Make the top bellcrank spacer a little smaller than the bottom one... you want the bellcrank a little above the middle of the gap between the bellcrank mounts. That's because the bolts which attach the pushrods to the bellcrank will have their heads on the top of the bellcrank, and nuts on the bottom. The nuts are a bit higher than the heads, and and need a little more clearance to fit between the bellcrank mounts.

Bellcrank to aileron:

     ===        AN3-10A (bolt)
  --------      W617 (bellcrank assembly)
     ---        5702-75-060 (washer)
=============   F3414M (rod end bearing)
     ---        5702-75-060 (washer)
  --------      W617 (bellcrank assembly)
    ---         AN960-10 (washer)
    ===         AN365-1032 (nut)
To pin the bellcrank neutral:

1. Temporarily install the bellcrank without any spacers.

2. Clamp a ruler to the bellcrank, aligning the 1 3/16" mark with the 'stick' hole.

3. Clamp the end of the ruler to the bellcrank support angle.
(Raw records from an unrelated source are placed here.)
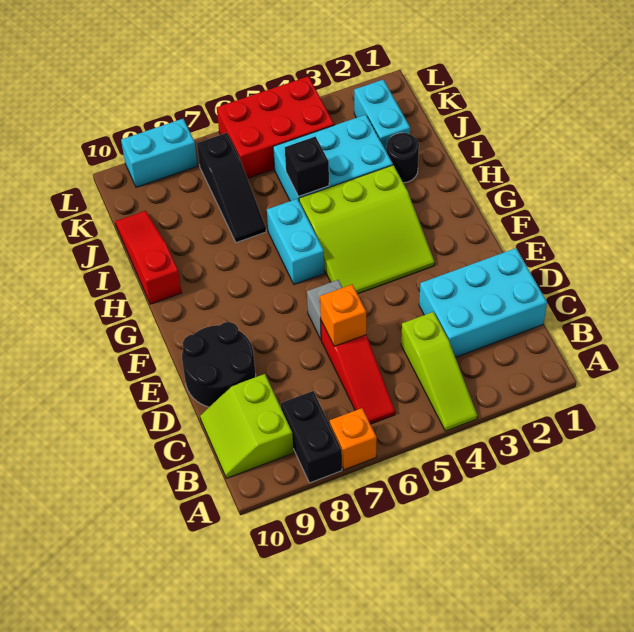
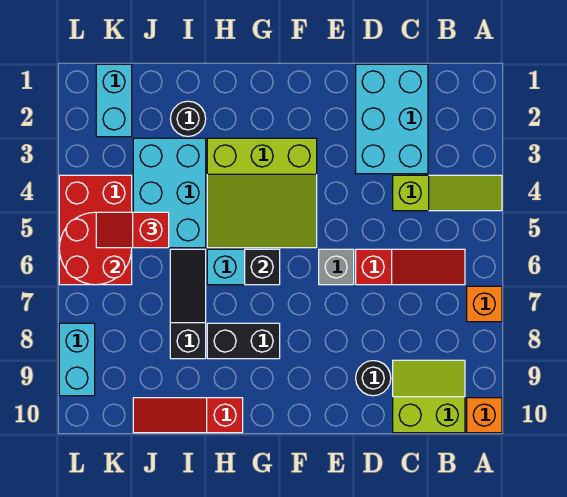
black brick A8:B8 level 1 -> black brick G8:H8 level 1
lime slope B9:C10 level 1 top 9 -> lime slope B9:C10 level 1 top 10
orange brick D6 level 2 -> orange brick A10 level 1
black round brick D9:E10 level 1 -> black round brick D9 level 1
lime slope F3:H5 level 1 top H -> lime slope F3:H5 level 1 top 3
black brick I5 level 2 -> black brick G6 level 2
black slope I7:K7 level 1 top K -> black slope I6:I8 level 1 top 8
cyan brick J2:K2 level 1 -> cyan brick K1:K2 level 1
none -> red slope J5:K5 level 3 top J
none -> red round brick K5:L6 level 2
For extra support, another clamp to the gusset can be used.

Once the aileron pushrod has been cut to length, the second rod-end bearing can be attached to the bellcrank, and the bellcrank itself can be installed.

Bellcrank to stick:

      ===      AN3-10A (bolt)
    --------   W617 (bellcrank assembly)
      ---      5702-75-060 (washer)
=============  M3414M (rod end bearing)
      ---      5702-75-060 (washer)
    --------   W617 (bellcrank assembly)
      ---      AN960-10 (washer)
      ===      AN365-1032 (nut)
From Zilik@aol.com: ... making the short little spacers for the bellcrank from the 6061-T6 3/8 tube. The plans say the spacers are to be approximately 7/16" in length. Cutting the tube was no problem at all, the bandsaw did a great job. The problem was that I had cut the parts a little long (SOP) and planned to file or sand the pieces to the proper length. The parts are so small there was no way I could hold them up the the belt or disk sander to remove the remaining material (they got hot real fast) and filing was taking forever. The solution was to chuck the small tubes in my 3/8 drill and take them to the disk sander while the part was spinning in the drill chuck. This worked great. The ends of the tubes come out perfectly flat (perpendicular to the length) and due to the heat sink or rotation of the chuck (air motion) the parts when removed from the drill were not even warm.

Bellcrank centre:

      ===       AN4-21A (bolt)
   ---------    (1/8 inch angle)
      | |       Spacer
    =======     AN218-P4 (bearing in bellcrank)
      | |       Spacer
   ---------    (1/8 inch angle)
      ---       AN960-416 (washer)
      ===       AN365-428 (nut)
This diagram was out-of-date for me -- according to my plans (Wing Kit shipped Dec 96), 5702-95-30 washers are needed either side of the bearing (see below).

From B F Gibbons <bfgibbons@intellinet.com>: Am I the only one who's surprised a drilled bolt and castle nut is not used to hold the bellcrank on?? I checked part numbers three times. Did I miss something?

Replies to the RV-list state that a castle nut isn't needed since the bolt doesn't turn.


Be sure and check to see what bearing goes in the bellcrank. If it is a VA-146, then 5702-95-30 washers must go next to the bearing between the spacer.

What is that washer for? It seems to me that it does a good job of keeping FOD out of the bearing. Is there a more secret purpose? I ordered four more in fact to use on the aileron bearings too.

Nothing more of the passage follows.